AIUTO
RICERCA
Anteprima di stampa
Numero d'incarto:
14.2003.13
Data decisione, Autorità:
17.06.2003, CEF
Incarto n.
14.2003.13
Lugano
17 giugno
2003
/CJ/fc/rgc
In nome
della Repubblica e Cantone
del Ticino
La Camera di esecuzione e fallimenti del
Tribunale d'appello
composta dei giudici:
Cometta, presidente,
Pellegrini e Chiesa
segretario:
Jaques,
vicecancelliere
statuendo sulla causa a procedura sommaria appellabile
(inc. __________) promossa con istanza 8 novembre 2002 da
patrocinato dall’avv. __________
Contro
patrocinata dall’avv.dott. __________
tendente
ad ottenere il rigetto provvisorio dell’opposizione interposta al PE n.

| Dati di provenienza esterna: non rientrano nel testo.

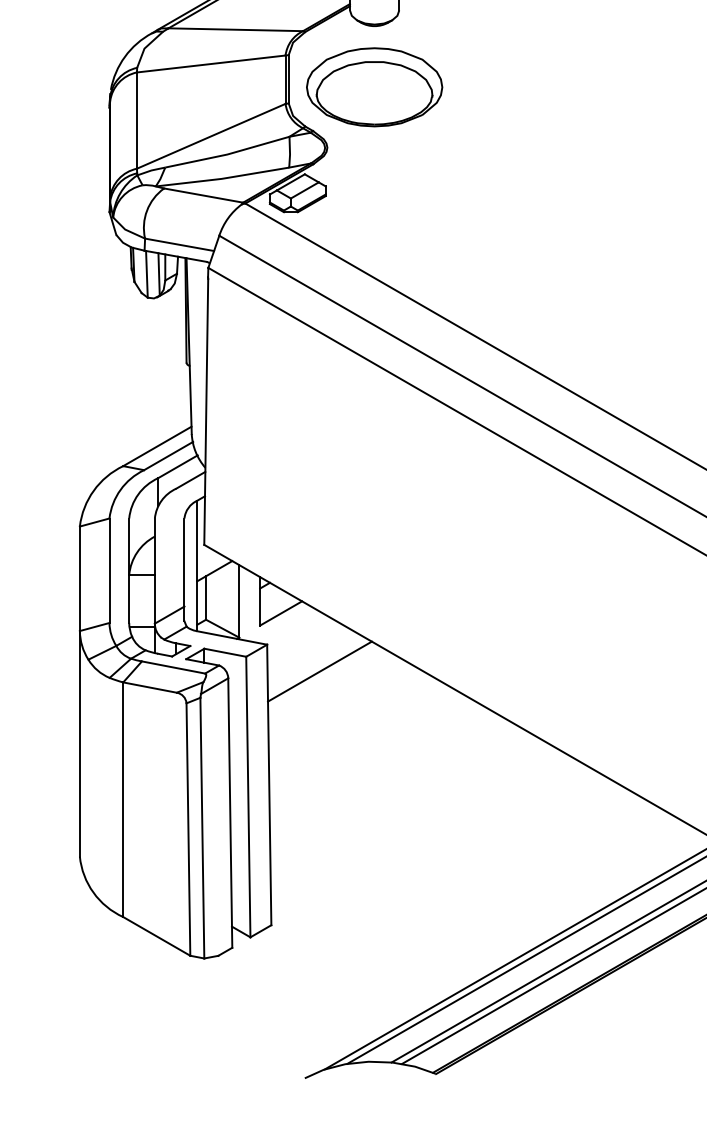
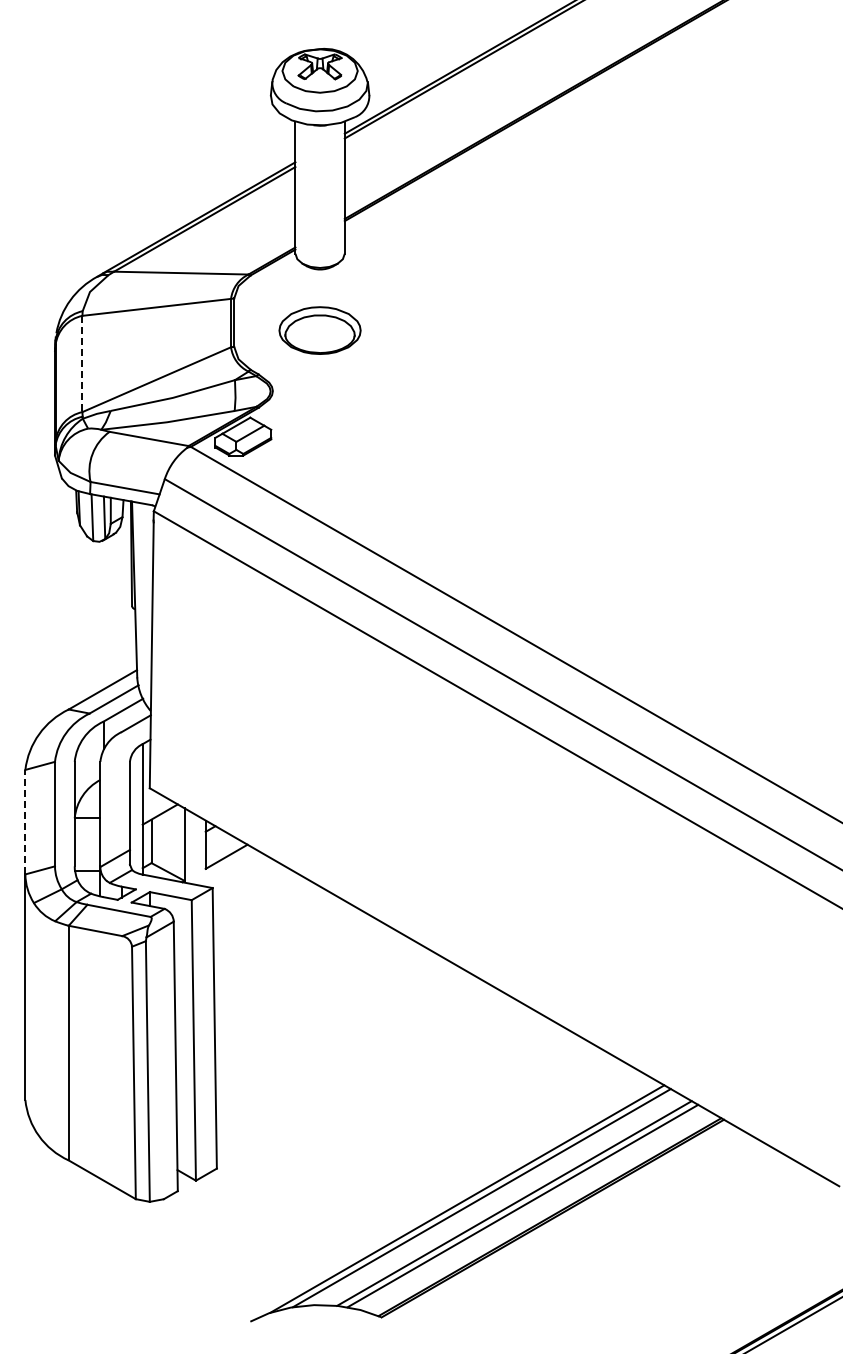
part: (374, 87) -> (319, 330), size x0.6
line: (137, 121) -> (82, 364), solid -> dashed
line: (80, 578) -> (25, 821), solid -> dashed
line: (320, 671) -> (265, 914), removed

________dell'UE di Lugano del 16 settembre 2002;
sulla
quale istanza la Pretore del Distretto di Lugano, Sezione 5, con sentenza 28
gennaio 2003, ha così deciso:
"1. L’istanza è accolta e di conseguenza
l’opposizione interposta al summenzionato precetto esecutivo è respinta in via
provvisoria.
-
La tassa di giustizia in fr. 300.--, da anticipare
dalla parte istante, è posta a carico della parte convenuta, con l’obbligo di
rifondere a controparte fr. 1’200.-- a titolo di indennità.
-
omissis";
sentenza
dedotta tempestivamente in appello dall'escussa che con atto 6 febbraio 2003 ha
postulato la reiezione dell'istanza e protestato spese e ripetibili di prima
sede;
viste le
osservazioni 7 marzo 2003 della parte appellata, che si è opposta al gravame,
con protesta di spese e ripetibili;
ritenuto
in fatto: A. Con PE n. __________ dell’UE di Lugano (doc. G), ________________ ha
escusso __________, al foro della sua succursale di __________, per l'incasso
dell’importo di fr. 95’445.-- oltre interessi al 5% da diverse scadenze e
spese, indicando quale titolo di credito “Contratto di lavoro 27.10.2000.
1-11) Differenze
sul salario pattuito relativamente alle mensilità da febbraio a dicembre 2001
12-16) Differenze
sul salario pattuito relativamente alle mensilità da gennaio a maggio 2002
17-18) 13a
salari giugno e luglio 2002
19-20) Salari
giugno e luglio 2002”
così come
la lista delle scadenze delle diverse mensilità.
Interposta
opposizione, l’escutente ne ha chiesto il rigetto provvisorio.
B. All'udienza
di contraddittorio del 16 maggio 2002, la parte istante ha confermato la
propria istanza, chiedendo il versamento delle differenze di salario tra quanto
pattuito con contratto 27 ottobre 2000, ossia fr. 200'000.-- lordi all’anno,
inclusa la tredicesima, e quanto poi effettivamente versato (fr. 150'000.--
lordi, tredicesima inclusa) in base ad una decisione unilaterale della società
di riduzione “temporanea” del suo salario del 25%.
In
risposta, la parte convenuta ha prodotto un allegato scritto di 7 pagine nonché
contestato l’autenticità e il contenuto delle dichiarazioni scritte prodotte
dalla controparte quali doc. H a M. In sostanza, la parte convenuta ha
affermato, da una parte, che l’istante aveva prestato la propria attività dal
- febbraio 2001 sulla base di una rimunerazione annuale di fr. 150'000.-- (e
non di fr. 200'000.--) pattuita verbalmente dopo la conclusione del contratto 27
ottobre 2000 e accettata dall’istante, il quale, nel periodo di durata del
rapporto contrattuale, non ha mai contestato i conteggi inviatigli, firmando
addirittura alcuni bonifici relativi al suo salario e una dichiarazione
destinate alle assicurazioni sociali indicanti l’importo di fr. 150'000.--.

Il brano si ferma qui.